An insured person who does not attempt to return to work or make a sincere effort at rehabilitation not only runs the risk that his or her condition will not improve, but also that an arbitrator may find that the ongoing problems result from inactivity, not the accident-related injuries. As I read the decision, however, the arbitrator found that the lack of progress in this case was not due simply to Mrs. Vandevyvere's unwillingness to cooperate. There were other factors, including a breakdown in the relationship between the parties.
For these reasons, I am not prepared to interfere with the arbitrator's decision.
B. Account of Rehabilitation Management Inc.
AXA claims that the arbitrator erred in ordering it to pay the account of Rehabilitation Management Inc. ("RMI"), a rehabilitation company retained by Mrs. Vandevyvere's counsel. It submits that RMI simply duplicated the services already provided by International Rehabilitation Associates Inc. ("IRA"), the rehabilitation company it retained. Further, AXA argues that the arbitrator did not find the reports from RMI to be of much assistance.
The need for supplementary medical and rehabilitation services should be evaluated at the time they were obtained, not with the advantage of hindsight. The question, therefore, is whether involving RMI was a reasonable expense when it was incurred. The arbitrator found that it was due to the breakdown in the relationship between Mrs. Vandevyvere and IRA. I find no reason to interfere with this finding.
It clearly would have been preferable for the parties to agree on a mutually acceptable company to coordinate Mrs. Vandevyvere's rehabilitation. There is little value in having the person's care "coordinated" by two rehabilitation companies with different strategies. If AXA had agreed to consider a company other than IRA, Mrs. Vandevyvere's insistence on RMI might have been viewed differently.
C. Account of Dr. Michael Harnadek
Mrs. Vandevyvere's counsel referred her to Dr. Michael Harnadek, a neurosurgeon, for testing to determine whether Mrs. Vandevyvere had suffered a closed head injury. The arbitrator found that this was a reasonable expense and ordered AXA to pay it.
On appeal, AXA makes essentially the same arguments it made at the arbitration hearing. It contends that a negative inference should be drawn from the fact that counsel, not a doctor, made the referral. In addition, AXA submits that if the referral had been made by the family doctor, the Ontario Health Insurance Plan ("OHIP") would have paid for it.
The arbitrator found that there was a legitimate concern that Mrs. Vandevyvere might have suffered a closed head injury. She also was not convinced that OHIP would pay for the examination due to the ongoing litigation. I was not given any reason to second-guess these findings.
Finally, AXA submits that the expense should not be allowed because no medical practitioner provided a certificate stating that the expense was necessary, as required by section 6(4) of the Schedule. An insured person who incurs expenses without discussing it with the insurer runs the risk that the expense will not be approved.
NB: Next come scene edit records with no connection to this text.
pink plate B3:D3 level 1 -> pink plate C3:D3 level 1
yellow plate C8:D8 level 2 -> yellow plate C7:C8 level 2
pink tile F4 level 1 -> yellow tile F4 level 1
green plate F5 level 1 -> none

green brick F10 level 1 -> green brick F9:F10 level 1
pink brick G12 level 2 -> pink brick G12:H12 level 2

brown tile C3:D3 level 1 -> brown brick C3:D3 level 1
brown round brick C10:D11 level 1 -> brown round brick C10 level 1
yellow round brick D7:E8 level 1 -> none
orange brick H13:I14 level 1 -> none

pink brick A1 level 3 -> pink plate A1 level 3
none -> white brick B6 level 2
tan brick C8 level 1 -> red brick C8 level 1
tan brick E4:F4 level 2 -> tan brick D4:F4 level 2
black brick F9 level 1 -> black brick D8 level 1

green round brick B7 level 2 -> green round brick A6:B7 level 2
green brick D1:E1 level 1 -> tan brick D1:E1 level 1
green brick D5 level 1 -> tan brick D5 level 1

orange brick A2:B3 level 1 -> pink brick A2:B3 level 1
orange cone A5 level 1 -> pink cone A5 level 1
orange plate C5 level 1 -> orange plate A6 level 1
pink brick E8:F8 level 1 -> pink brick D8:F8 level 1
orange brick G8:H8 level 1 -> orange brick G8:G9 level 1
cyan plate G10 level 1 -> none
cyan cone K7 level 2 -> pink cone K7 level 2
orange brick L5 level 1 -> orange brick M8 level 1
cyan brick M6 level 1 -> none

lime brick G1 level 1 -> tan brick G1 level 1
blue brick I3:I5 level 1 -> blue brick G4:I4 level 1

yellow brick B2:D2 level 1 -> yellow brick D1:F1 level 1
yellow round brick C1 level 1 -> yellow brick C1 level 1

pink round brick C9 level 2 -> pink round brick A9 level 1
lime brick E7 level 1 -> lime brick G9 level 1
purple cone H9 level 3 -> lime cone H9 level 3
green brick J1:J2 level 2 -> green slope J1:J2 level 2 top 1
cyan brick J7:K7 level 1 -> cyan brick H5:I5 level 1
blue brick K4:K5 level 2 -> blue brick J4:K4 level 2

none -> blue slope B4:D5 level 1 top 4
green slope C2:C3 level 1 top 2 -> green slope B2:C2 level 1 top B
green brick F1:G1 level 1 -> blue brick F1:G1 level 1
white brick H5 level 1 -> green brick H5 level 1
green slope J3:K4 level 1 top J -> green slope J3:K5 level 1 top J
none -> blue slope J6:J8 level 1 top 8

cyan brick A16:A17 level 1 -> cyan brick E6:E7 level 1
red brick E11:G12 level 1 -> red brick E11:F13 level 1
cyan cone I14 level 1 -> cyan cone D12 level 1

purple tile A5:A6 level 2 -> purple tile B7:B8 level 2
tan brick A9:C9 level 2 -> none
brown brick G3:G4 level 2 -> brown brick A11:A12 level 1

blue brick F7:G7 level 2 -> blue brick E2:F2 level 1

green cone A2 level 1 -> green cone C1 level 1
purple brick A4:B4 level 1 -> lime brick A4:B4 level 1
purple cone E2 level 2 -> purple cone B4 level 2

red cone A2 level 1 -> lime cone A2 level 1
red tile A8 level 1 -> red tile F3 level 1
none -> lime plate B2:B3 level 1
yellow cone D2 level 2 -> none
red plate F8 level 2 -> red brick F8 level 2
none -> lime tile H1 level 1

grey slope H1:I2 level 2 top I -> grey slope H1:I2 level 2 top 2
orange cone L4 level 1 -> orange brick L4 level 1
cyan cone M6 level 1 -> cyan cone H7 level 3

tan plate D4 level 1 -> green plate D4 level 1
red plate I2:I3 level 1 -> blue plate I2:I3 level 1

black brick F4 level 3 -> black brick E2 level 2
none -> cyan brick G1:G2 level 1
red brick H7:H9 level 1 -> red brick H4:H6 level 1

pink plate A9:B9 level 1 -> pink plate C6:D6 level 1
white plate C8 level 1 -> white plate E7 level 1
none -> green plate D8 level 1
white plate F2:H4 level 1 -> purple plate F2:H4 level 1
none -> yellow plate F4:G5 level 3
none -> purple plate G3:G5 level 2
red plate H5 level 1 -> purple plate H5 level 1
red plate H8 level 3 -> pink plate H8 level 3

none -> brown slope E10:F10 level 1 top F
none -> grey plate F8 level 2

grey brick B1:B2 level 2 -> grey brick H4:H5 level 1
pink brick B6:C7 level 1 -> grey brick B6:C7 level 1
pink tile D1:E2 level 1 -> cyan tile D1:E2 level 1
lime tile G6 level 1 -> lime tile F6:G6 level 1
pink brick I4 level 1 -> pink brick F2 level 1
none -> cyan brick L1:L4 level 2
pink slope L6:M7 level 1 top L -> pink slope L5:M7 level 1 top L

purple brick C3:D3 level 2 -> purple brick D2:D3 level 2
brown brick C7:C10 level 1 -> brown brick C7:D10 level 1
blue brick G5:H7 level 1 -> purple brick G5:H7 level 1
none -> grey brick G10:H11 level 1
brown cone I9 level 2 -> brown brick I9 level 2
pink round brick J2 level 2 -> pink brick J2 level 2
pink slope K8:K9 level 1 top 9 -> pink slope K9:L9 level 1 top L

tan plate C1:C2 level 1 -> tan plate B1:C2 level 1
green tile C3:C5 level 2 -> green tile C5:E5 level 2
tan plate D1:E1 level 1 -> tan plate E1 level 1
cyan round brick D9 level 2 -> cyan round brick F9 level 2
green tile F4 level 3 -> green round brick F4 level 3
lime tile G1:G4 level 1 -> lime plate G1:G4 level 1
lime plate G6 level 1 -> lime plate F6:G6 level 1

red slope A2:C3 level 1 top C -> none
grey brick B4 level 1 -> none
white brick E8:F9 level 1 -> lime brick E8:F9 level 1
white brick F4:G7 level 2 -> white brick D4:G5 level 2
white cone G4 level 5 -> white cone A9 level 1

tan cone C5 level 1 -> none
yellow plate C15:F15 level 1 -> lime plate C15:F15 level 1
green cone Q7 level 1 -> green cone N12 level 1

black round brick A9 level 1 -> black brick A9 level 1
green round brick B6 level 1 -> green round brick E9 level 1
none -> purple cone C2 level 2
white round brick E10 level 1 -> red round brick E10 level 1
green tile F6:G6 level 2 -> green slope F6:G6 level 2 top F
I am not convinced, however, that the lack of a certificate is fatal. Although the expense was already incurred, AXA could have asked for a certificate when the claim was made. In my opinion, the arbitrator properly considered the claim on its merits and reached a conclusion within her authority.
V. EXPENSES
Given the outcome, Mrs. Vandevyvere should receive her reasonable appeal expenses. If the parties are unable to agree on the amount, an assessment can be arranged through the Registrar's office.